Limitations & Future Work

  • Maintenance Cost of wGraph: The paper assumes a pre-existing set of atomic operations and dependencies. However, how these "primitives" are automatically extracted from historical workflows, the appropriate node granularity, and how wGraph expands for new scenarios remains unaddressed. Granularity that is too coarse loses reuse benefits; too fine makes wGraph huge and generation difficult to train.
  • Training Signals for GNN Generator: The task-level reward \(\arg\max\mathbb{E}[f]\) is naturally non-differentiable. The text defers training details to Appendix B, leaving the reader unable to judge whether RL, counterfactual supervision, or imitation learning was used, resulting in a high reproducibility barrier.
  • Accumulation of Differential KV Errors: MATH shows a 1.2pp drop (53.8 → 52.6). It remains to be verified if small errors in residual sparsity accumulate in extremely long tool-use chains; currently, few of the 5 benchmarks represent "very long horizon" tasks.
  • Dependency on Execution Statistics for Pruning: If statistics are sparse during early deployment, pruning may be too aggressive or conservative. Robustness during cold starts or distribution shifts was not discussed.
  • vs MetaGPT / TaskWeaver / AFlow: These methods express workflows as SOPs or calculation graphs but treat each unit independently. GraphFlow merges them into a wGraph for subgraph generation, making structural "sharing" a first-class computable object.
  • vs LLMCompiler: LLMCompiler uses DAGs for tool dependencies, but they are constructed per-task without cross-task sharing. GraphFlow's wGraph is global and cross-task, expanding the reuse scope from "within a request" to "across all requests."
  • vs PagedAttention / prompt cache / prefix caching: Classic KV reuse assumes identical text prefixes at the token/page level. GraphFlow relaxes this to "prefix similarity ⇒ differential sparsity" at the operation level, better fitting the actual reuse patterns of agentic workflows.
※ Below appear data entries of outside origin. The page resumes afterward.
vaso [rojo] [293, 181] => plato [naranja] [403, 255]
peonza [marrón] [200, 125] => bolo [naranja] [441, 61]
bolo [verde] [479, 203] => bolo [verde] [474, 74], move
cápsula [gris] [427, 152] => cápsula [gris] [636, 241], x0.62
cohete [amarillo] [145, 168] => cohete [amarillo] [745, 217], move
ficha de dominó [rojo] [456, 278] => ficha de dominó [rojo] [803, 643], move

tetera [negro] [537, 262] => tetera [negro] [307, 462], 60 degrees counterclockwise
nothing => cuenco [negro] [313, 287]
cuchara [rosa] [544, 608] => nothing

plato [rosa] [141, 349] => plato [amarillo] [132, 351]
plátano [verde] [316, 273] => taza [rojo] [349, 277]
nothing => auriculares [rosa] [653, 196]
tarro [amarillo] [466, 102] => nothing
  • vs AutoFlow / AgentKB: These induce structural guidance from history but remain template-based. GraphFlow encodes this guidance into a graph and matches it with serving optimizations, bridging "structural understanding" and "structural acceleration."

Rating

  • Novelty: ⭐⭐⭐⭐ Elevating workflows to a global operation graph and optimizing serving via differential KV is a clean and rare combination.
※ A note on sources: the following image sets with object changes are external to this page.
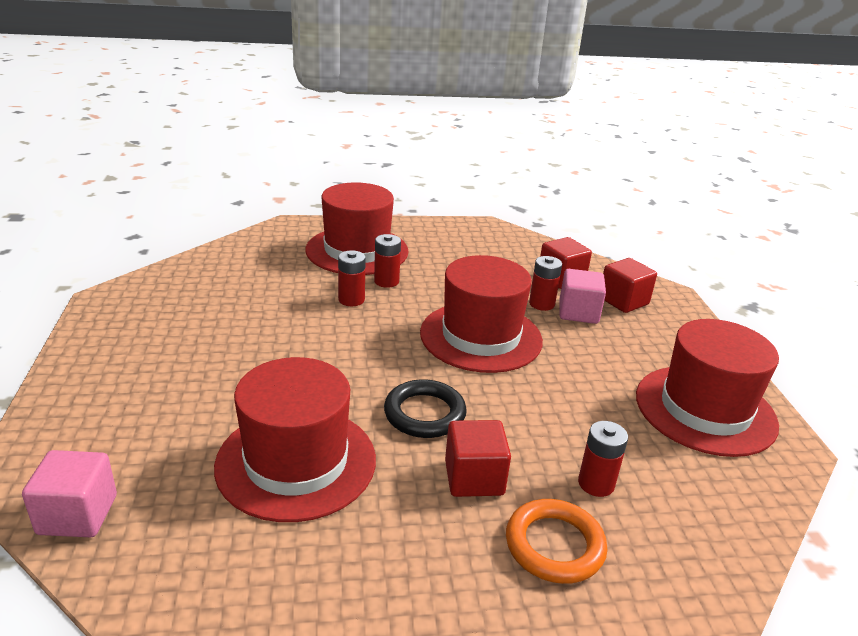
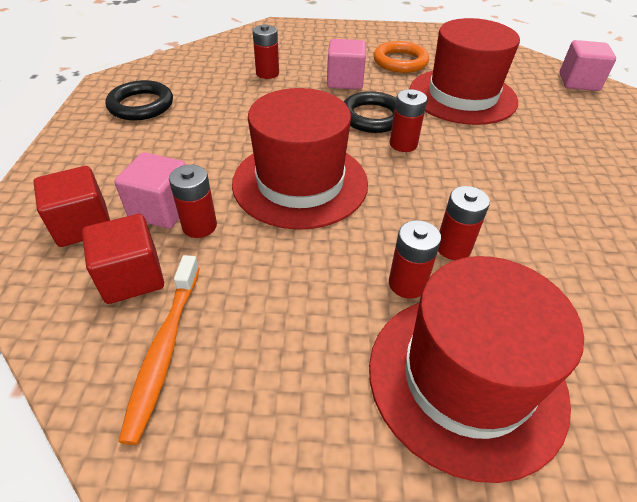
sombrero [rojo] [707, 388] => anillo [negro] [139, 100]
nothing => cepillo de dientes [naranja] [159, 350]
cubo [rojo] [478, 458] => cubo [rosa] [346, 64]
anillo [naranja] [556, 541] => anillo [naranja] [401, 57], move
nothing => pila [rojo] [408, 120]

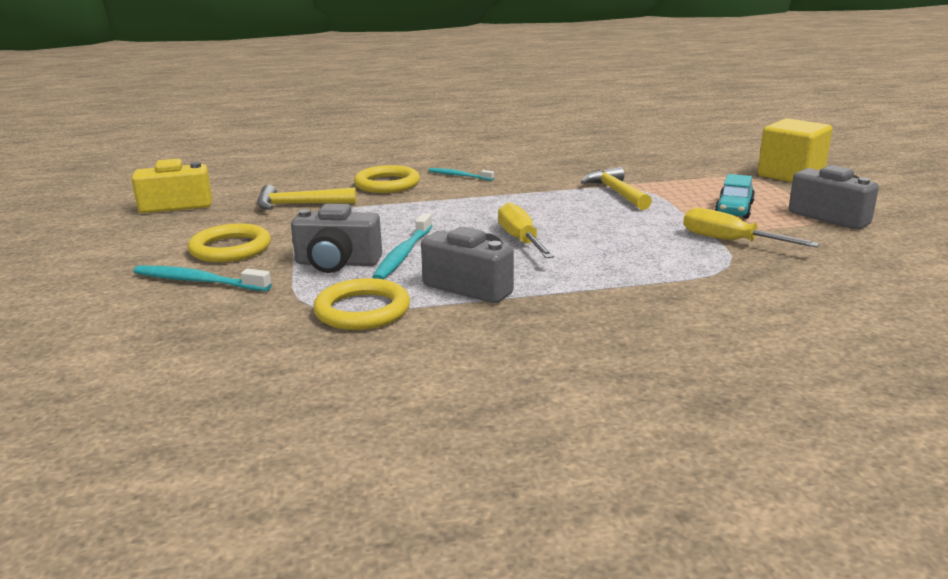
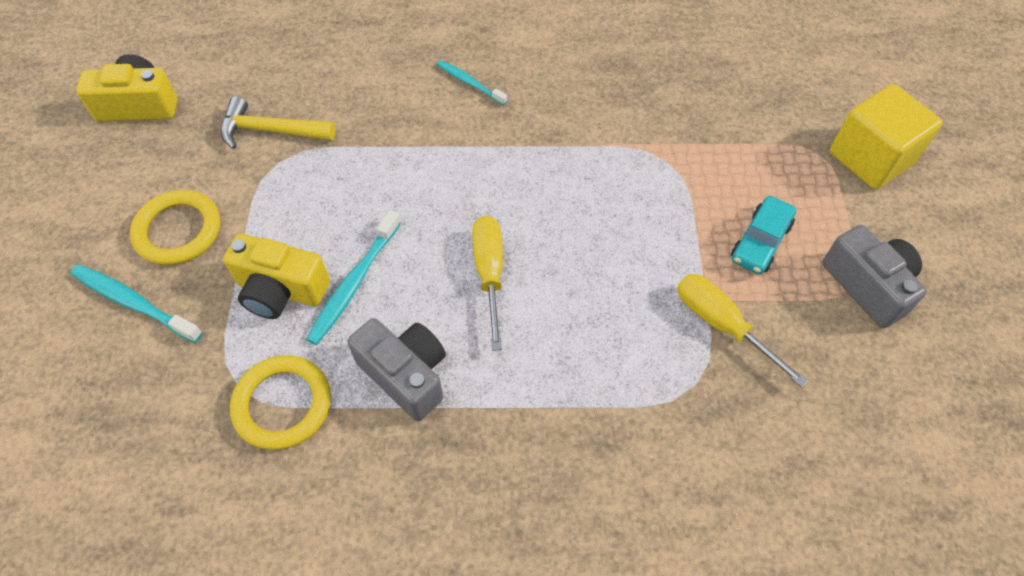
cámara [gris] [336, 238] => cámara [amarillo] [276, 276]
anillo [amarillo] [387, 179] => nothing
martillo [amarillo] [616, 188] => nothing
  • Experimental Thoroughness: ⭐⭐⭐⭐ Three backbones, five benchmarks, and three sets of ablations (differential/pruning/concurrency) covering both correctness and system performance.
  • Writing Quality: ⭐⭐⭐⭐ Motivation, abstraction, and component integration are clear. Formulas and figures are well-coordinated, though Appendix reliance is heavy.
  • Value: ⭐⭐⭐⭐ Highly relevant for industrial agent serving: 4× KV memory compression + average 4.95pp gain, with memory usage nearly independent of concurrency.